One of the major effects of police militarization begins with the “Us vs. Them” mentality, as noted above. This mentality, as lawyer Anta Plowden mentions in his 2017 article, causes the police to view civilians as suspects almost immediately when coming into contact with them. From this, asserts Doherty, police act like a federal military force to put down protestors and troublemakers. Radil et al. claims that the overall police subculture is one of deep suspicion of the public and values high uses of force. Combine this mentality with Doherty’s use of the psychologist phrase “Weapons Effect,” and the result is an officer who is overly aggressive due to both the larger firepower s/he currently wields and viewing civilians as possible threats and suspects. This blend of othering and hyper aggression creates police officers willing to quickly draw their firearm or another weapon when a suspect resists or flees from them.[8]

As many scholars have pointed out, the combination of the “Us vs Them” mentality and the psychological “Weapons Effect” creates a large amount of uneasiness and distrust within civilians. This distrust is present in civilians who encounter militarized police officers, commonly seen in minority communities. The constant uses of SWAT in drug raids, racial stereotyping, and the aggressive reactions to civilian and suspect actions result in a further strained relationships between such communities and local police departments. From these strained relationships, according to politics professor Jonathan Mummolo, members of minority communities retaliate against police officers, furthering the “Us vs. Them” mentality in both the police and civilians. Such swiftness to deadly force is what caused the Ferguson Unrest in 2014. Inevitably, as some police officers may say, the “Us vs. Them” mentality will always be present because there are going to be “aspects of policing that many who are not police will not fully get or fully understand.”[9]

Perhaps there is a positive aspect to this militarization of the police force: the warrior mindset. As Sergeant Harry Gill and other police officers points out, those veterans who later become police, they are able to use that warrior mindset and thrive in high-stress situations. This thriving under pressure is a direct result from the training military personnel experience to “better develop [their] skill[s] under such conditions.” To Gill, the individual who is able to productively use the adrenaline and the warrior mindset are better suited to make the quick decisions that could better control a situation; “it’s all muscle memory.”[10]

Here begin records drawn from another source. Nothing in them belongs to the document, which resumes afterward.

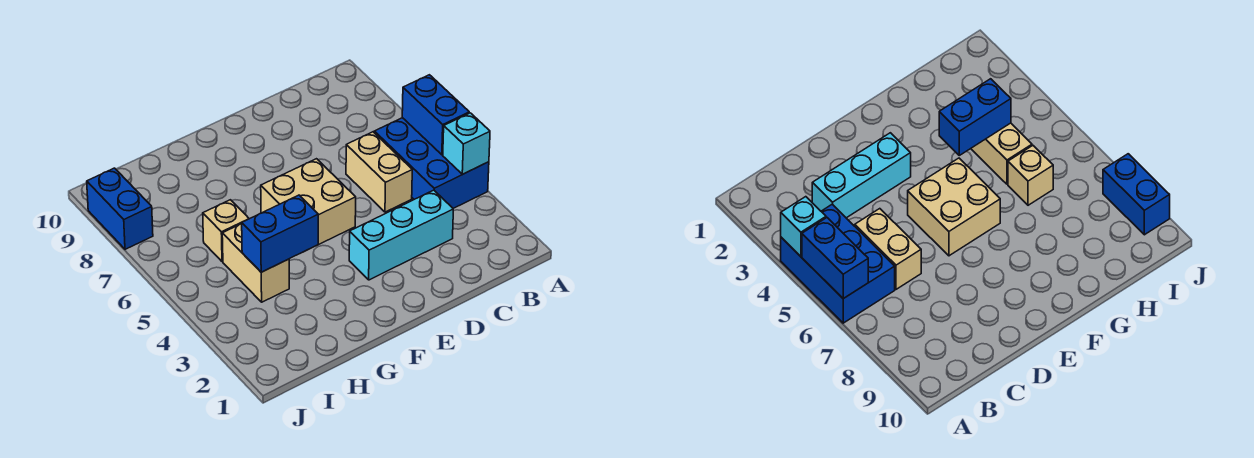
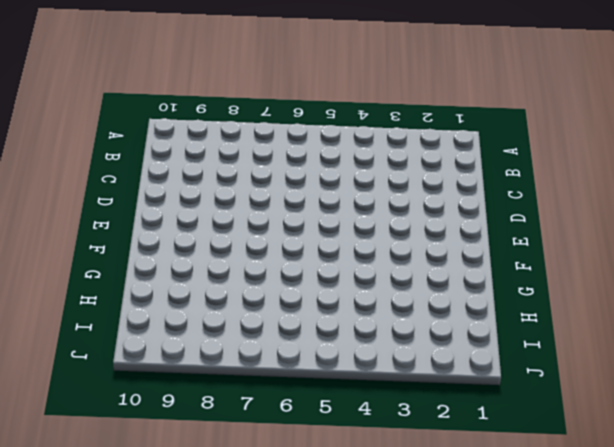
none -> blue brick A4:B6 level 1
none -> cyan brick C3:E3 level 1

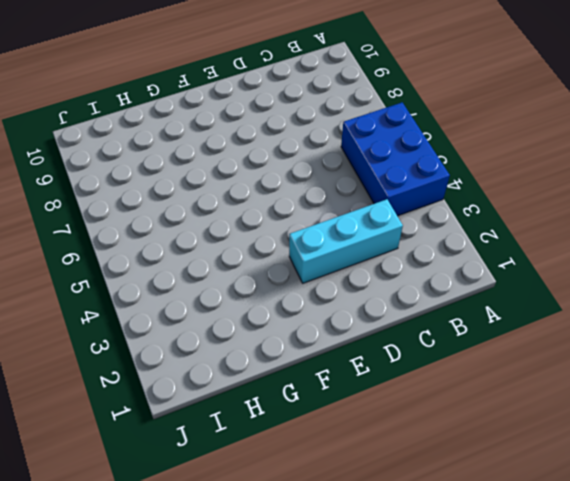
none -> tan brick C5:C6 level 1
none -> tan brick E5:F6 level 1

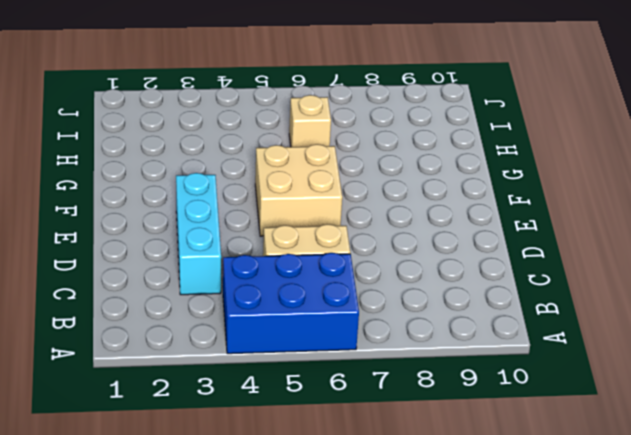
none -> tan brick H4:H5 level 1
none -> blue brick J8:J9 level 1

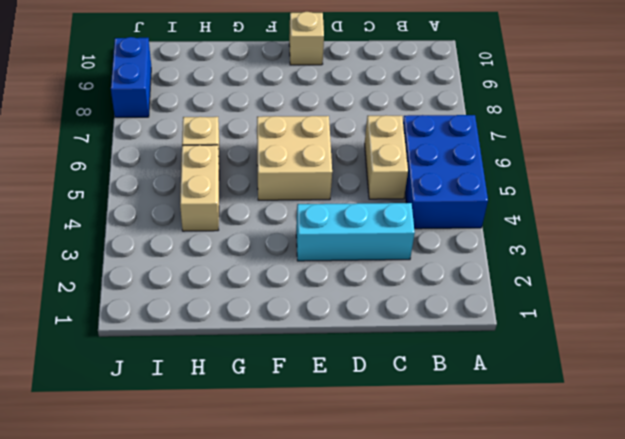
tan brick E10 level 1 -> none
none -> cyan brick A4 level 2
none -> blue brick A5:A6 level 2

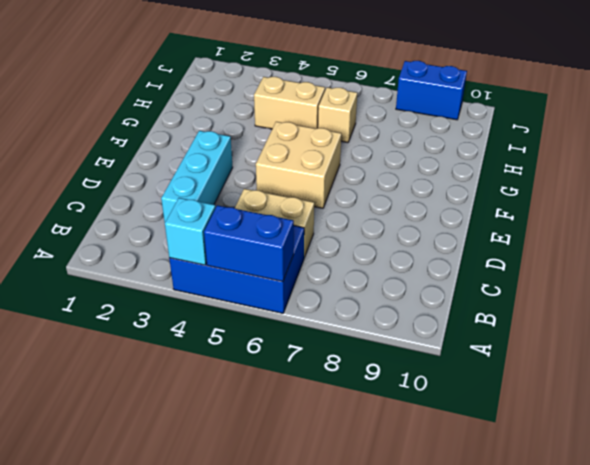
none -> blue brick G4:H4 level 2

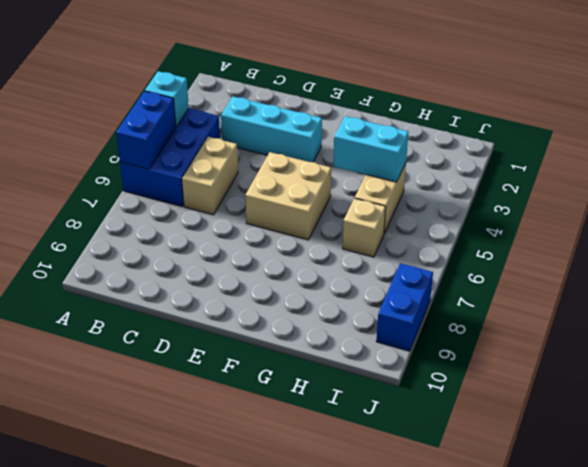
cyan brick G4:H4 level 2 -> blue brick G4:H4 level 2

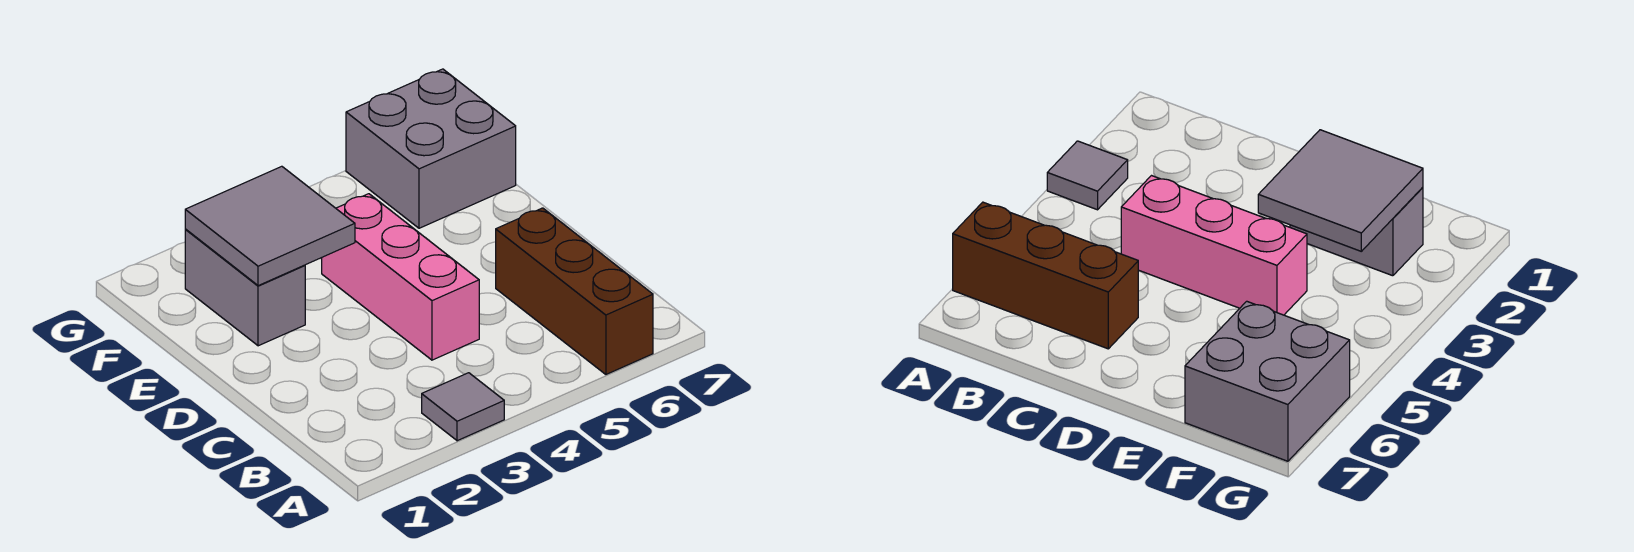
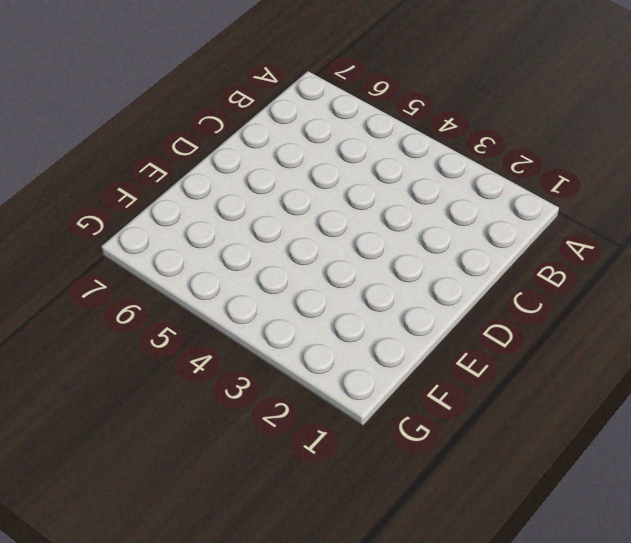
none -> grey tile A3 level 1
none -> brown brick A6:C6 level 1

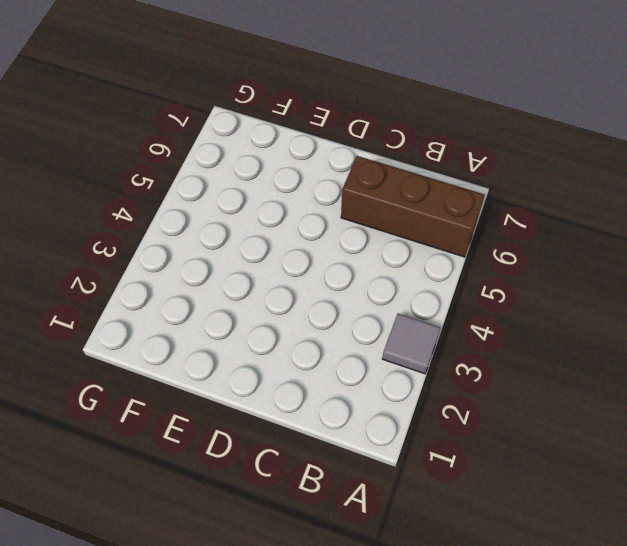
none -> pink brick C4:E4 level 1
none -> grey brick E2:F2 level 1

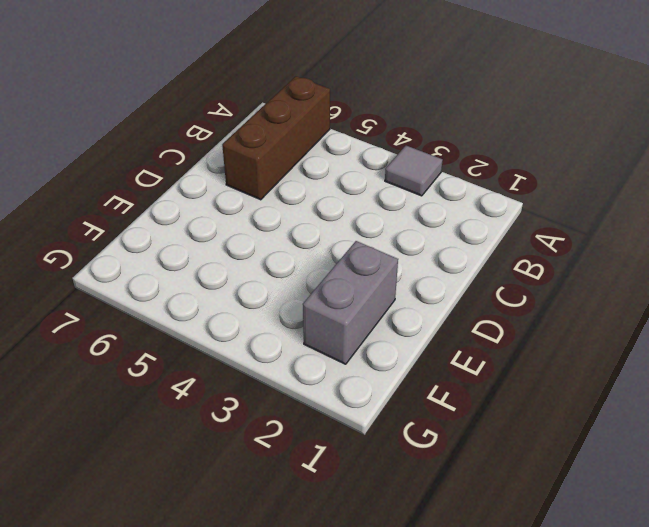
none -> pink brick C4:E4 level 1
none -> grey brick F6:G7 level 1

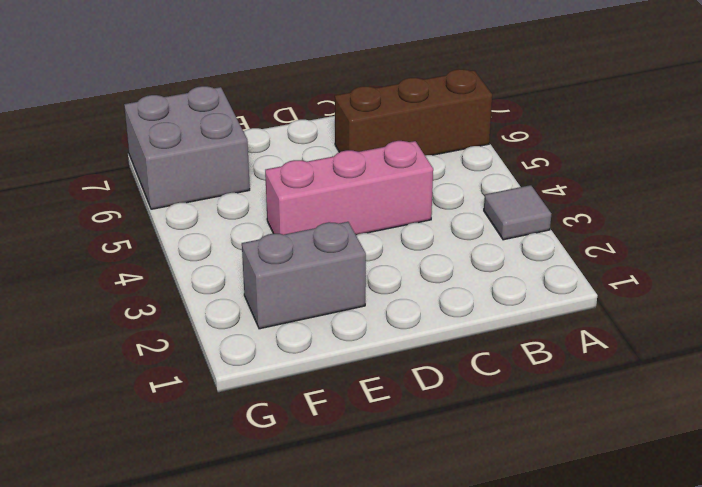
none -> grey tile E2:F3 level 2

Even with the above benefits of police militarization, there are a plethora of authors, scholars, and journalists who have published many an article to demonstrate the negative effects of police militarization. Just as there are a plethora of advocates against police militarization, there are just as many opinions to combat the growing militarism in the police force. Some, like lawyer Jaclyn D’Esposito and social scientist Brian Lockwood et al. advocate for community policing to create more trust and communication between communities and the police. Others, like Plowden advocate holding police accountable for their actions. Others still, like Doherty, assert the need to reallocate police funding and eliminate police militarizing programs like the 1033 Program. Lastly, there are those like law professor Cynthia Lee, police officer Arnold Anderson, and former police officer Timothy Sholtz who claim that martial arts and what they teach are beneficial not only in the physical state of the officers, but in the mental state as well, helping them to keep a cool head while chaos goes on around them.[11] Perhaps martial arts training is part of the answer to quell the growing militarization of the American police force.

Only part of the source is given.